Chia plotting improvements in version 1.04

Download version 1.04 at Chia.net, official release notes

The Chia team is delivering a significant improvement to the plotter in version 1.04. The notable changes include a 26% reduction in memory resources required per plotting process and a 28% reduction in temporary storage space. The net result of this for many people will mean a significant boost in plotting output in TB/day on the same system!
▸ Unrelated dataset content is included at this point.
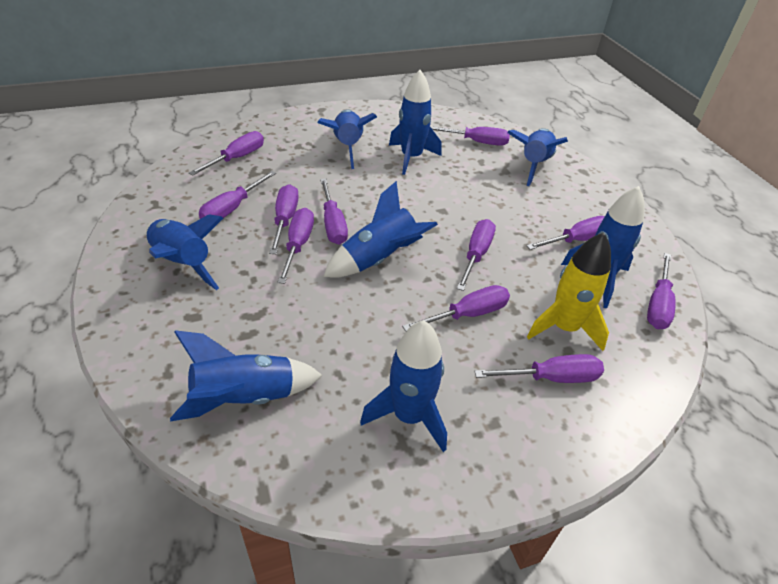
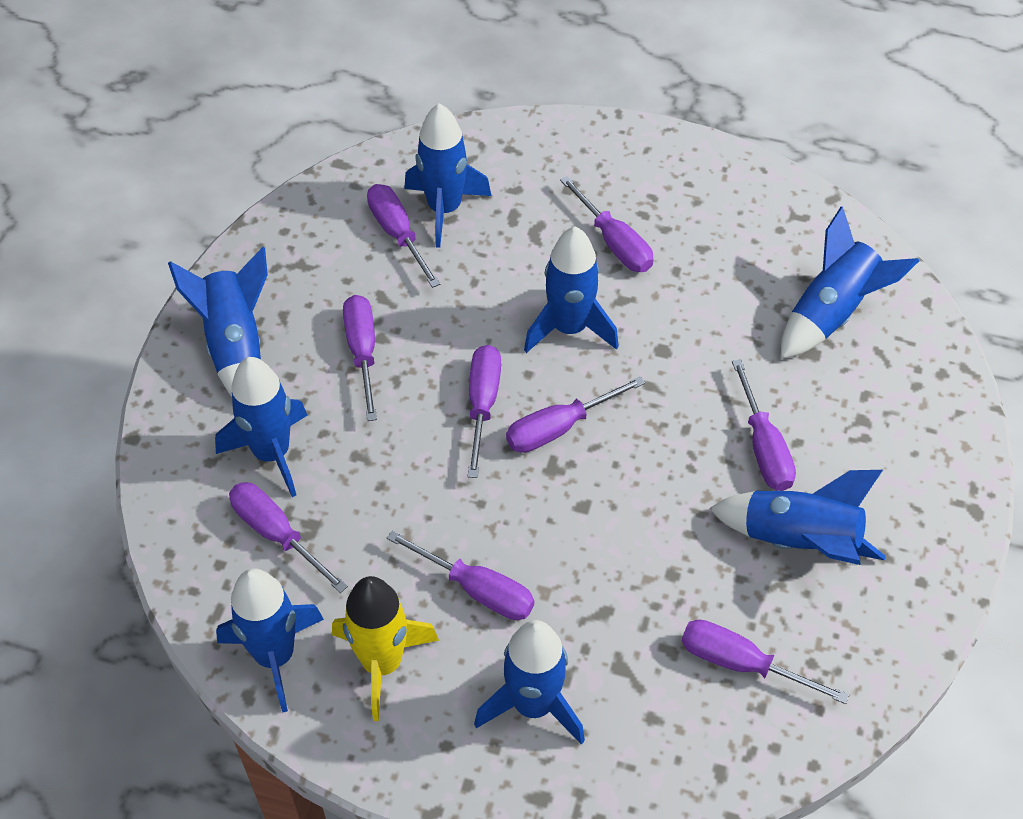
purple screwdriver: 11 -> 9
For new plotting system builders, this will mean different ratios of compute, memory, and storage.

Here is a quick example of some of the gains I saw in the version 1.04 beta…I will be testing a lot more systems in the coming weeks.

Example of real plotting improvements

System	change	Version 1.03	Version 1.04
NUC	5 → 6 processes	1.31TiB or 1.44TB per day	1.62TiB or 1.78TB per day
Intel Server System R2308WFTZSR	27 → 46 processes	6.77TiB or 7.44TB per day	9.16TiB or 10TB a day
Budget build, Z490	3TB → 2TB temp space (reduction $100-200)	3TB per day	3TB per day

New Temporary Space and Memory Requirements in 1.04

K-value	DRAM (MiB)	Temp Space (GiB)	Temp Space (GB)
32	3389	239	256.6
33	7400	512	550
34	14800	1041	1118
35	29600	2175	2335

Old Requirements in 1.03 and previous

K-value	DRAM (MiB)	Temp Space (GiB)	Temp Space (GB)
32	4608	332	356
33	9216	589	632
34	18432	1177	1264
35	36864	2355	2529

Example systems and new build options

System	Cost	CPU cores	DRAM (GiB)	Temp (GB)	SSD	Expected TB/day
Value desktop	$400	4	13.2	1024	1TB	1-2
Desktop	$700	6	20	1536	2x 800GB or 1x 1.6TB	2-3
Desktop	$900	8	26.5	2048	2x 1TB, 1x 2TB (stagger)	3-4
High-end desktop	$2000	12	39.7	3072	2x 1.6TB	4.5
High-end desktop	$3000	16	53	4096	5x 960GB	5-6
Server	$4000	32	106	8192	3x 3.2TB	8-10

What about staggering?

Staggering, or delaying the start of the following plotting process to start, can help maximize compute (CPU), memory (DRAM), and disk (temp space) utilization because different phases of the plotting process require different amounts of these resources. The main advantage of staggering in mid-range desktop systems with eight cores was squeezing eight processes into 32GB of DDR4 without having processes swap (slowdown) or getting killed (not enough memory). This speeds up the completion times of the phase1. The memory reduction mostly came from the fact that phase2 and phase3 of the plotting process were the most memory-intensive; ensuring that all the processes weren’t in this phase simultaneously meant better sharing of memory resources over time. There was a secondary effect of staggering of not thrashing the destination disk with multiple file copies from the second temporary directory (-2) to the final destination directory (-d) simultaneously. If a user only uses a single drive, this is a big deal because hard disk drive bandwidth is ~100-275MB/s, depending on how full the disk is, and will delay the start of the following process while using an n value higher than 1. We will have to explore how the new 1.04 plotter changes staggering benefits in the coming weeks after the 1.04 release.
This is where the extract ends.